After a difficult time last night with nausea and little sleep, we slept in. By the time we got going, I was feeling better. A stop at a Farmacia to get some antacids also helped.

We took a leisurely walk to the Museum Reina Sofia, just past the Prado Museum. It rained last night, but by the time we got out, the sky was clear. It has cooled down a bit, though, expecting around 67 in the PM. This museum is noted for one of Pablo Picasso’s most famous paintings, Guernica, the tormented mural of the devastation caused in 1939 by bombs that hit the Spanish town, killing 1,300 and injuring another 1,000 in just three hours. He worked on the images for a long time, and the drawings of how each image developed is part of the exhibit.
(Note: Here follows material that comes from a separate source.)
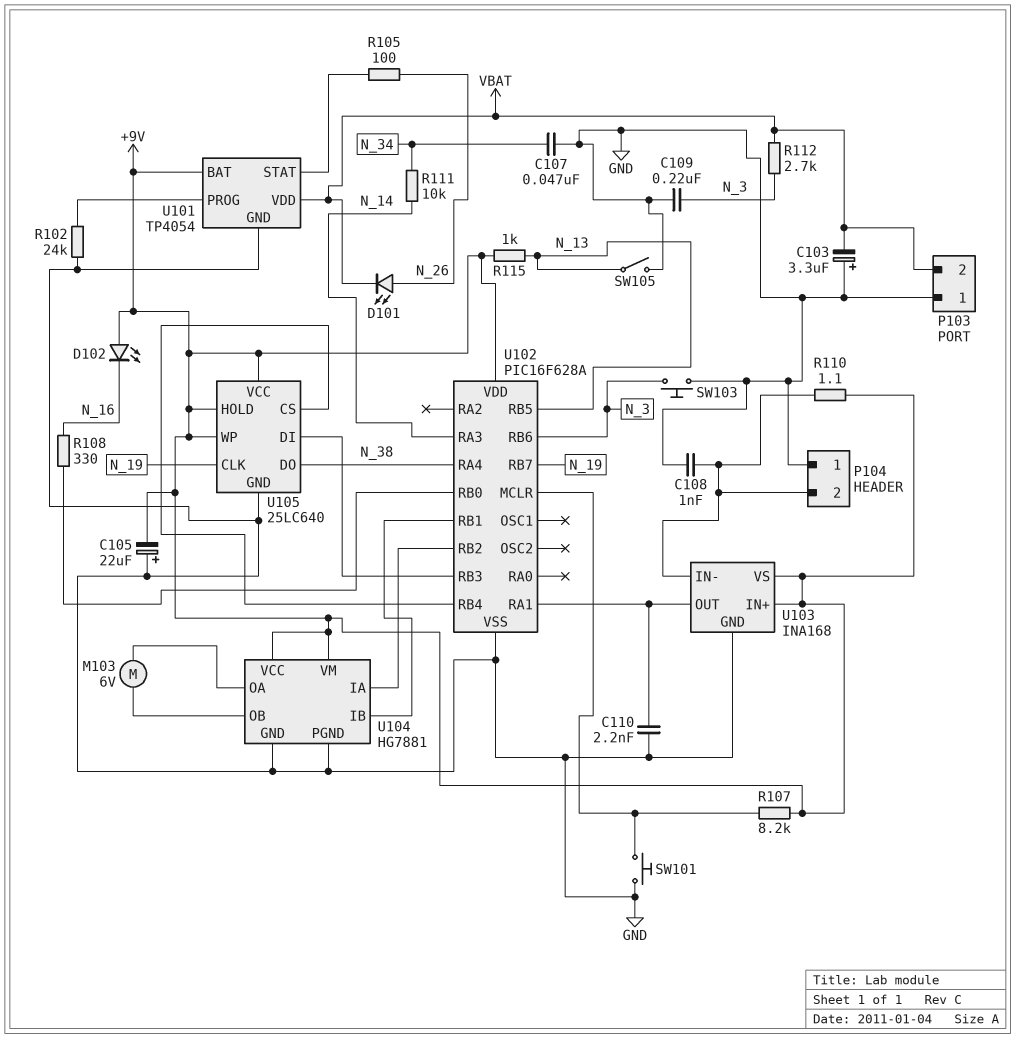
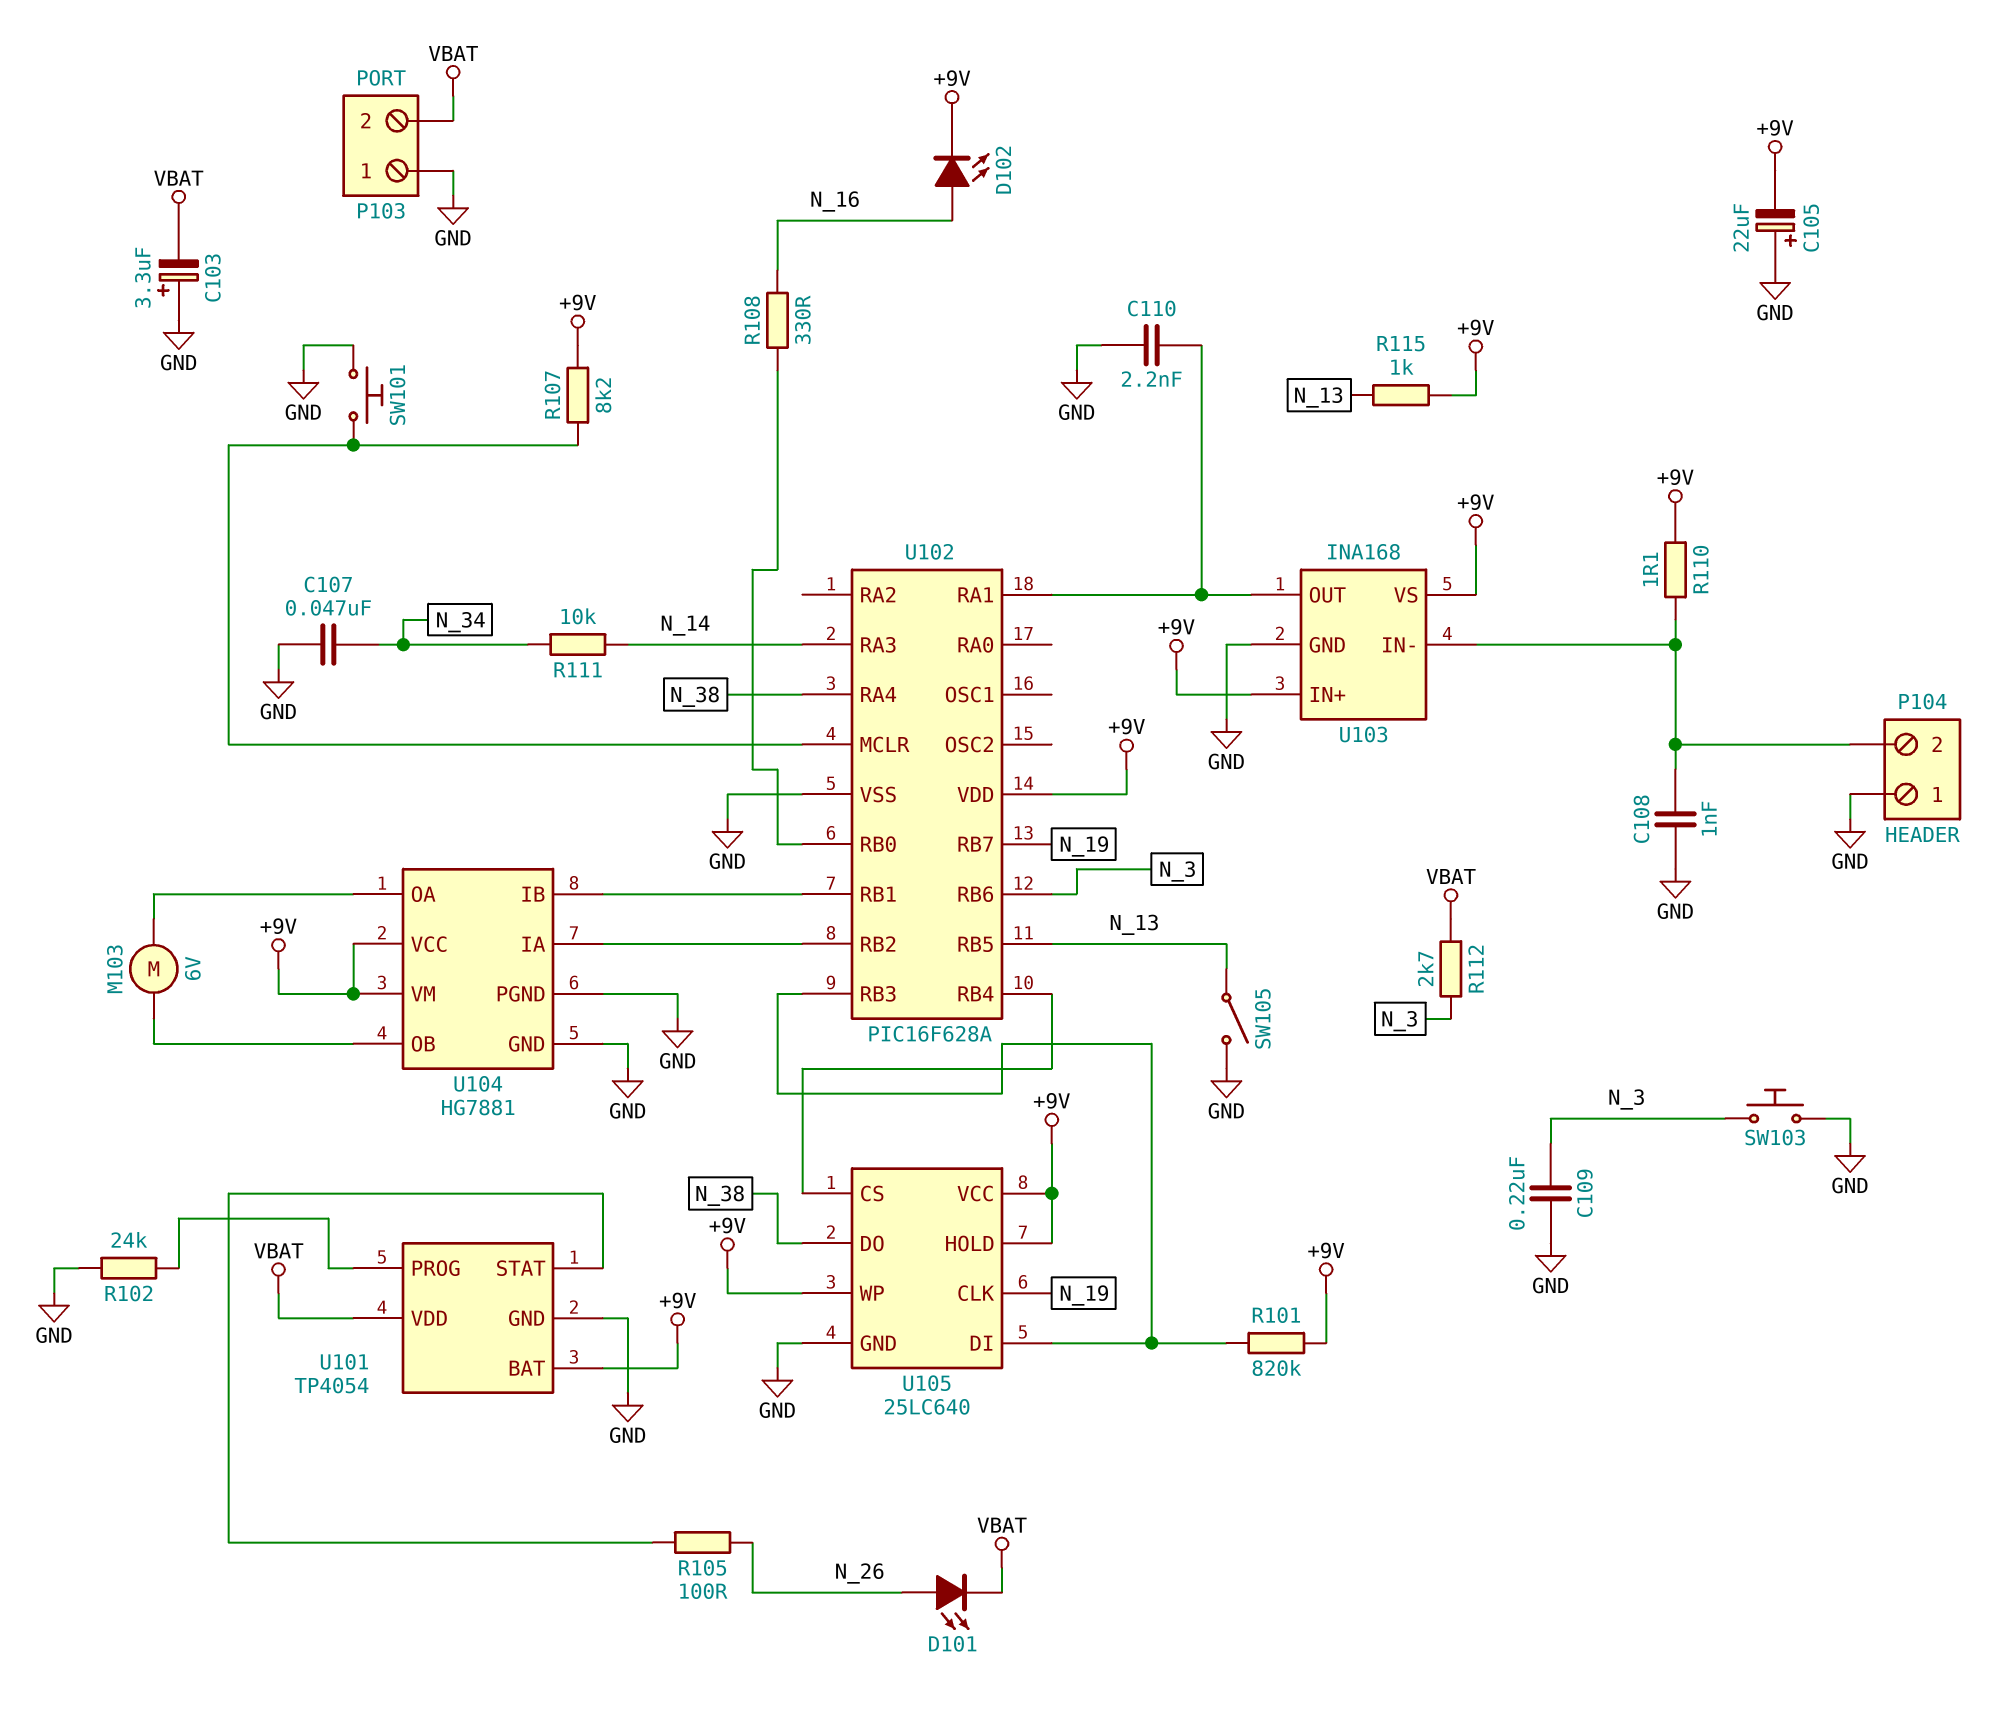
D102: LED (A +9V, K N_16) -> LED (A N_16, K +9V)
R101: none -> 820k (+9V, U102/RB3)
When you read about the symbolism and the power the mural generates, you can understand how Picasso’s legacy continues. His view of women and pain are evident in his work. It was a marvel.

It is now 2:00 and time for lunch. There was a restaurant called Steakburger nearby. By now, we were ready for a yummy burger. You could pick the weight, type of bun, how to prepare it (rare, medium, well) and you have a choice of ground beef or ox meat. The waitress said ox is tastier, so we shared a larger one of ox. It was great! Another new adventure. We walked back and near the plaza near the apartment, we enjoyed sitting outside of a coffee bar to relax and people watch. By now, I was definitely feeling the lack of sleep, so we headed home for a nap!

Eating late is a European tradition. It is 8:00 and we are heading out to dinner. In Ajijic, you are just about done and home by 9:30! We decided to go to the rooftop of El Corte Ingles, the department store. There were many choices, including tapas, seafood, gourmet hot dogs, sushi, pizza, and tacos. We settled on three different kinds of pizza in oblong cuts that we shared. Between the food, drink and the incredible views, we enjoyed an unrushed two and a half hours of conversation.

Home in our apartment and we are feeling good. Tomorrow is our last day in Madrid, so we will find something fun. Our impression of Madrid is totally positive. We love the energy, multicultural atmosphere, beautiful architecture, history and we can actually converse here. Saturday, we leave for our tour of Andalusia, cities in southern Spain. It will provide another level of Spanish life.